Don't exit early from RunJob() when the job failed. Instead, go through
all the uploaders anyway. All the others don't do anything when the job
fails, but now we have the chance to do the necessary `CGFailBuild` call
for koji.
This moves more logic from main() into RunJob(), so that we can support
different job kinds in the future.
Add "image_name" and "stream_optimized" fields to the osbuild job as
replacement for the local target options. The former signifies the name
of the uploaded artifact and whether an artifact should be uploaded at
all (only weldr API). The latter will be deprecated at some point, when
osbuild itself can make streamoptimized vmdk images.
This change separates what have always been two distinct concepts:
artifacts that are reported back to the composer node (in practice
always running on the same machine), and upload targets to clouds and
such. Separating them makes it easier to add job types that only allow
one upload target while keeping artifacts.
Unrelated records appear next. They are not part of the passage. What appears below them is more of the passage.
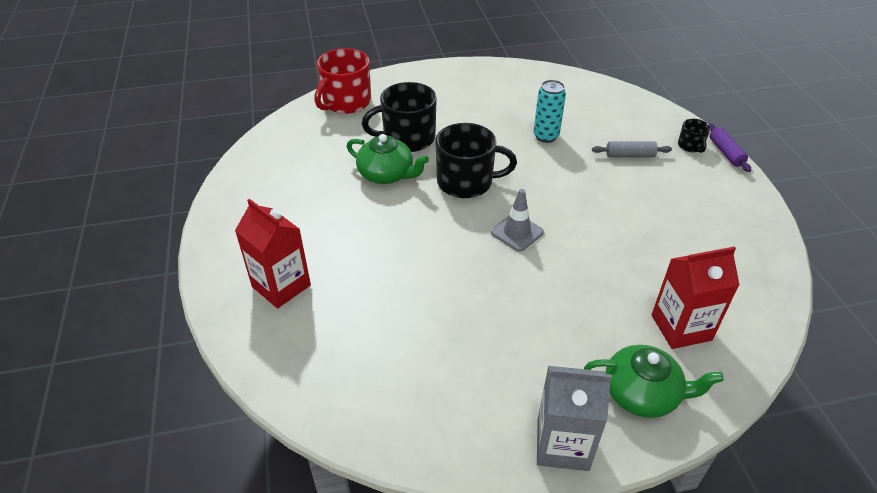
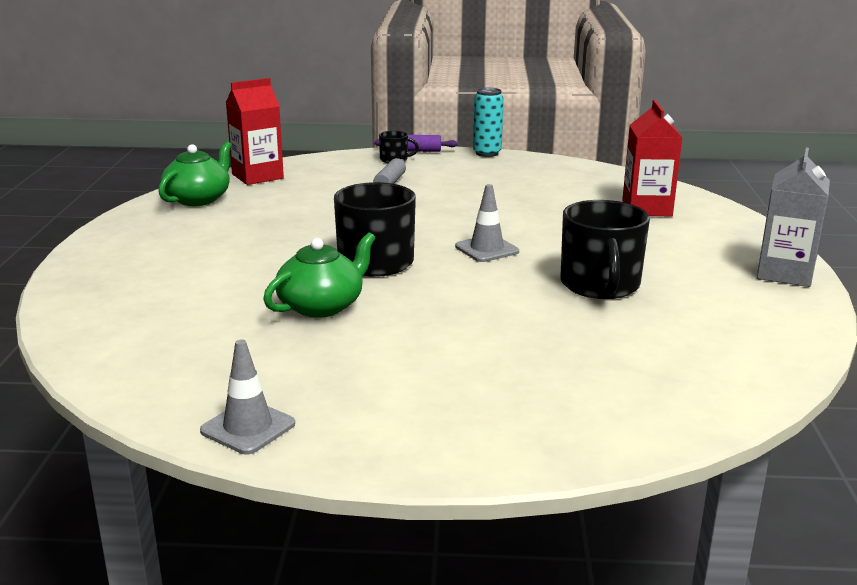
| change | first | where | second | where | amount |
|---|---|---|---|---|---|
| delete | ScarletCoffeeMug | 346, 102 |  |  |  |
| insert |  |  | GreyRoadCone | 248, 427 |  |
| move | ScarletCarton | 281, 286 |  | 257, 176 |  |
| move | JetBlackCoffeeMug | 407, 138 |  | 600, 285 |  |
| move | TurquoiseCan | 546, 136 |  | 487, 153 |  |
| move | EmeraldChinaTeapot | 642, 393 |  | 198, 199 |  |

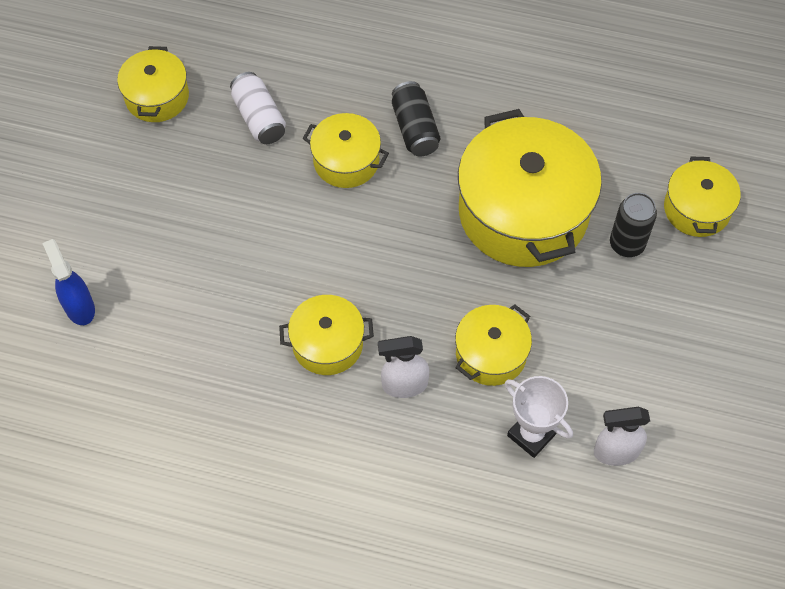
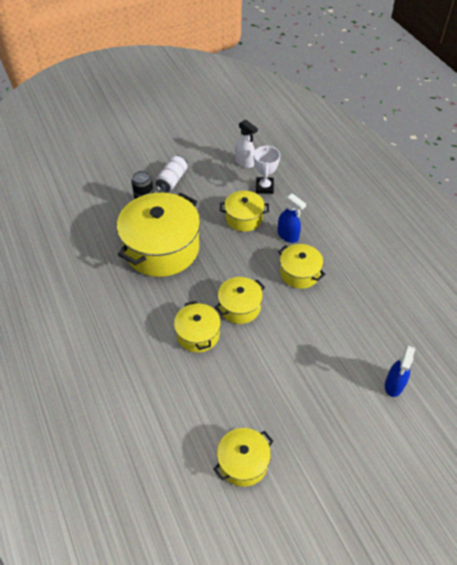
| change | first | where | second | where | amount |
|---|---|---|---|---|---|
| delete | JetBlackCan | 415, 128 |  |  |  |
| move | PureWhiteCan | 259, 118 |  | 172, 180 |  |
| move | BrightYellowPot | 696, 209 |  | 239, 307 |  |
| recolor | PureWhiteSprayCleaner | 404, 385 | BlueSprayCleaner | 288, 236 |  |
Keep the local target around, so that jobs that are scheduled can still
be run after an upgrade.
The server hasn't used common.ImageBuildState to mark a job as
successful or failed for a long time. Instead, it's using the job's
return argument for that. (Jobs don't have a high-level concept of
failing).
Drop the check in the server, and always send "FINISHED" from the client
for backwards compatibility.
osbuild reports failing builds in two ways: it sets the "success" field
in its output to `false` and it returns with a non-zero exit status. The
worker used both, returning an `OSBuildError` when osbuild return
non-zero, but also forwarding the resulting object with the "success"
field.
Change this to only use the "success" field and ignore the return value.
The latter is useful for people running osbuild in a terminal or script,
but is redundant for this use-case.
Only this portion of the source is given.